NormalFish wrote:As best as I can tell, 368 and 384 are synonyms. Sony documentation, and multiple emulators, refer to 384 as 368, and while I really don't have the technical know-how to explain this, it seems fairly consistent.
There's actually a reason you can't explain it: The original Sony documentation was referring to pillarboxing. The facts are these:

1. There is NO "368" mode on the PS1. You can do 256, 320, 384, 512, and 640 widths on the PS1. 368 does NOT exist as a resolution mode of the PS1.

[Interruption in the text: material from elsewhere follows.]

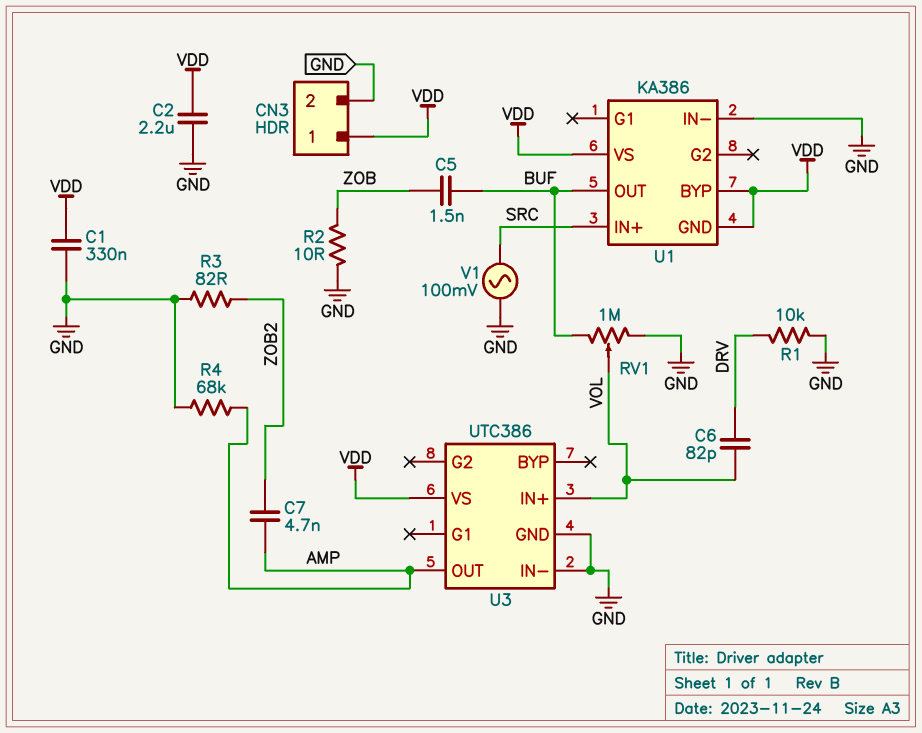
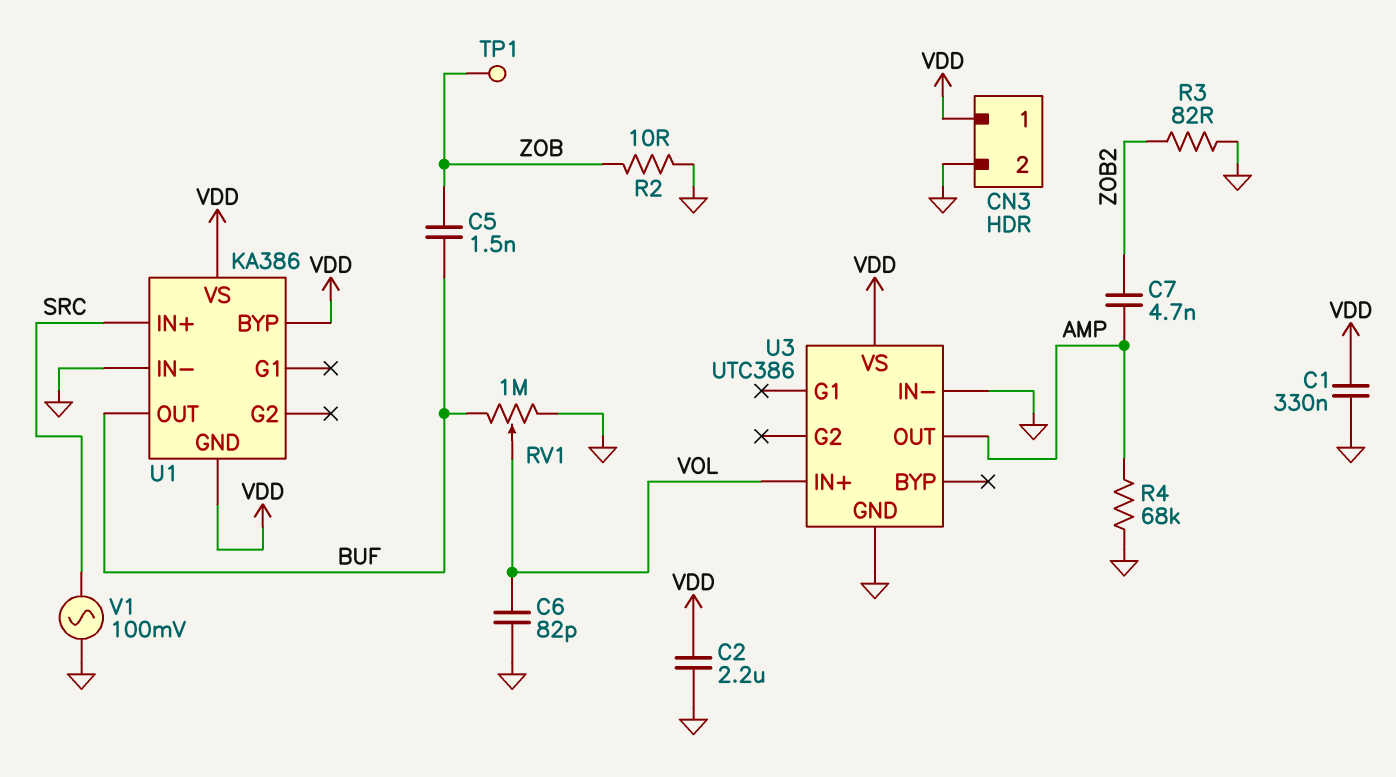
C6: 82pF (DRV, VOL) -> 82pF (GND, VOL)
R1: 10k (DRV, GND) -> none
TP1: none -> test point (ZOB)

2. 384 and 368 are NOT "synonyms" either. You can take the original console, capture SFAIII like I have, and measure out 384 pixels in a paint program. That is FACT as shown in my image above. Whether or not a CRT might clip the sides based on geometry settings has absolutely NOTHING to do with the fact that the game mode itself is 384 active pixels wide.

3. This was all hashed out on the r3 Discord for capturing and scaling, and the decision was unanimous that the original documentation of 368 was simply incorrect, and any emulator or MAME document that honors it is also in error. The 384 resolution is fully frame-buffered and does not run into blanking periods as previously speculated. The fellas at 8bitmods confirmed this as well.


Update: Turns out the Sony documents were just a recommended guideline for CRT 'safe zones'. They suggesting pillarboxing in 384 mode, but this was just a suggestion and not an actual 'mode'. However, early MAME PSX Dev work took it as official since it came from Sony, and decided to render 384 in 368, cutting off graphics in many games.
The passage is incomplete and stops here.